Key comparisons (1–3 lines)

  • Compared to: Display-library screening, natural-product discovery, and earlier motif-borrowing computational peptide design.
  • Win: Tested fewer than 20 designs per target yet recovered binders for all four targets, including nanomolar binders and X-ray-validated design models near 1.5 Å.
  • Tradeoff: Direct binders still depend on synthesis/cyclization feasibility and empirical filtering thresholds; intracellular activity, permeability, and conditional binding were not demonstrated.
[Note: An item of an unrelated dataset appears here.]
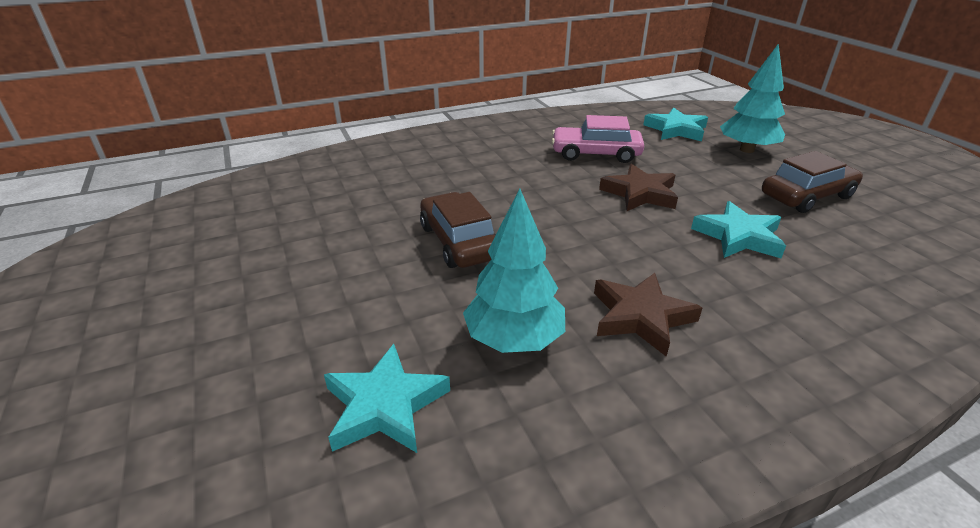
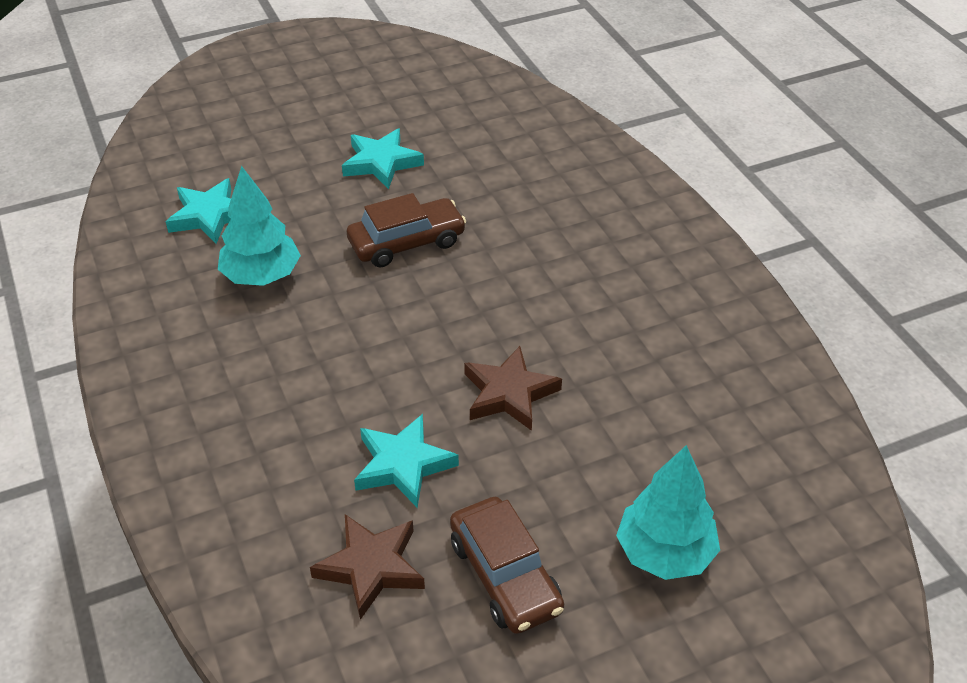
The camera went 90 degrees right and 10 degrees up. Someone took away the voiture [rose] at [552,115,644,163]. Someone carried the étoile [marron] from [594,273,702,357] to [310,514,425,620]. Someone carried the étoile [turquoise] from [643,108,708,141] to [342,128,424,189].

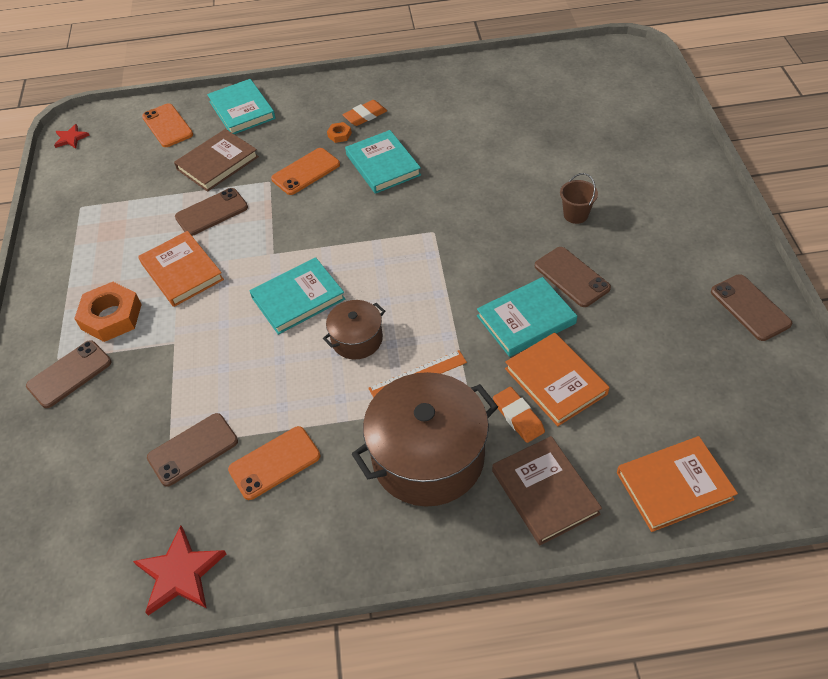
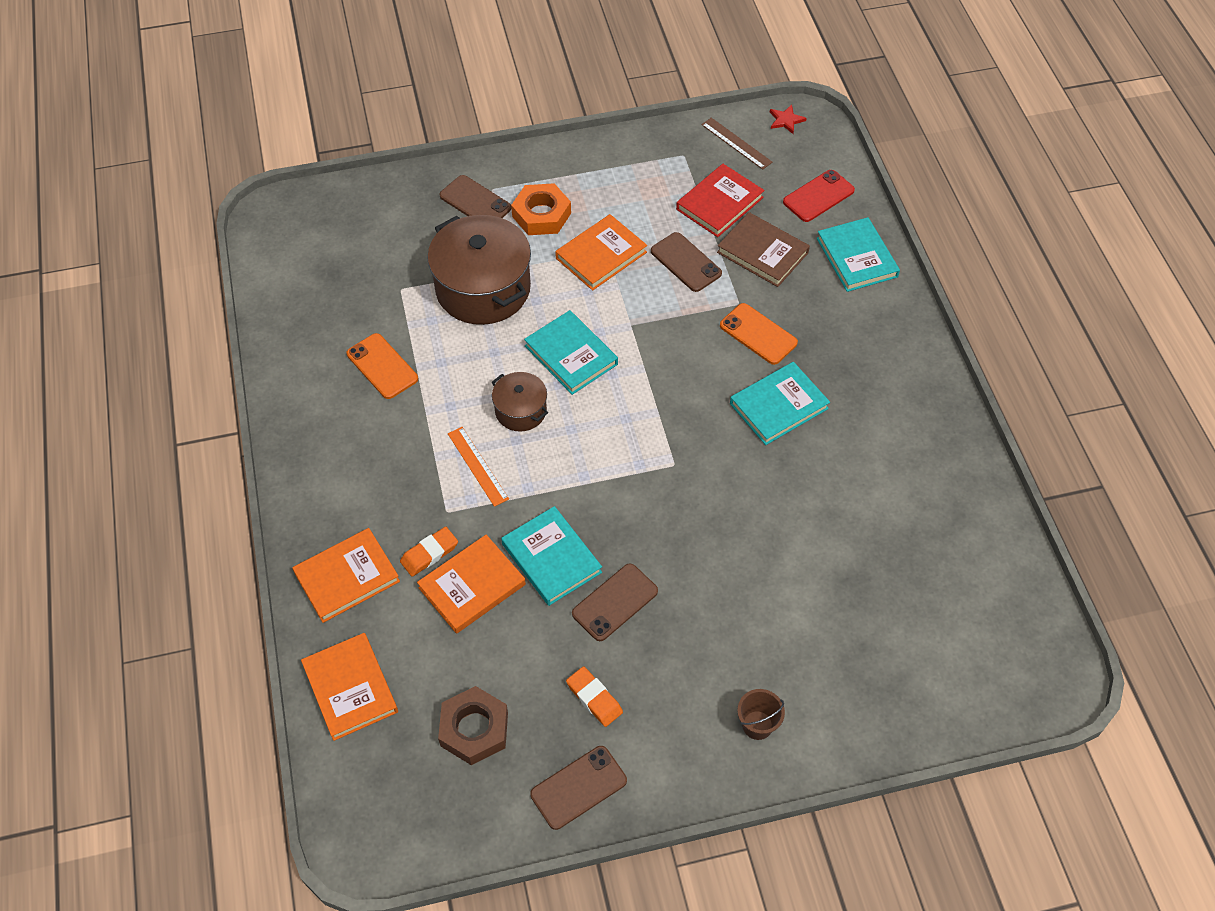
The camera went 80 degrees right and 5 degrees up. Someone took away the étoile [rouge] at [133,526,226,616]. Someone repainted the téléphone [orange] at [142,103,193,147], which became the téléphone [rouge] at [783,170,855,222]. Someone took away the téléphone [marron] at [147,413,238,487]. Someone rotated the livre [turquoise] at [207,79,276,134] by 75 degrees counterclockwise. Someone took away the écrou [orange] at [327,122,352,143]. Someone carried the gomme [orange] from [342,100,387,126] to [566,666,623,727]. Someone carried the marmite [marron] from [352,372,498,506] to [427,215,531,325]. Someone repainted the livre [marron] at [492,436,602,545], which became the livre [orange] at [292,528,400,623]. Someone carried the seau [marron] from [560,173,598,224] to [737,689,785,740]. Someone put down the écrou [marron] at [438,686,508,765]. Someone put down the livre [rouge] at [676,164,764,237]. Someone put down the règle [marron] at [701,118,773,170].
Methods I might copy (protocol hooks)

  • Construct design / Models: Apply cyclic relative positional encoding to the diffused peptide chain while keeping target/interchain encodings standard; generate RFdiffusion backbones with diffuser.T=50; explore 16 aa for MCL1, 16–18 aa for MDM2, and 12–18 aa for GABARAP/RbtA; design four sequences per backbone through iterative ProteinMPNN/Rosetta FastRelax; omit cysteine; repredict complexes with AfCycDesign/RF2; filter by normalized iPAE, Cα RMSD, Rosetta ddG, SAP, and CMS.
  • Conditions / Instruments: Use Cytiva Biacore 8K SPR in HBS-EP+ at 30 µL/min with biotinylated target capture; screening injections were 10 nM, 100 nM, 1 µM, 10 µM, and 100 µM with 60 s association and 120 s dissociation, except MCL1 used 150 s dissociation; affinity runs used nine-point single-cycle kinetics with 90 s association and 300 s dissociation.
  • Readout / Analysis: Analyze SPR in Biacore Insight with double-referenced sensorgrams and 1:1 binding kinetics; for GABARAP AlphaScreen, use 10 nM biotin-K1, 10 nM 6xHis-GABARAP, 50 µL reaction volume, 1:3 inhibitor dilution from 50 µM, 25 mM HEPES pH 7.3, 150 mM NaCl, 0.01% Tween, 1 mg/mL BSA, 0.5% DMSO, 150 min incubation, 45 min bead incubation, Tecan 680 nm excitation and 520–620 nm emission, and GraphPad Prism IC50 fitting.

Open questions / Theoretical implications (2–5 bullets)

  • Can cyclic-offset diffusion be generalized from binary macrocycle-target binding to three-body, ligand-conditioned proximity?
  • Does pre-folded macrocycle design translate to intracellular potency once permeability, proteolysis, and target engagement in crowded cellular environments are imposed?
  • Can target-specific in silico thresholds be learned prospectively, or will each new surface class require empirical calibration?
  • Can all-atom/noncanonical extensions introduce warheads, crosslinkers, and small-molecule handles without losing structural accuracy?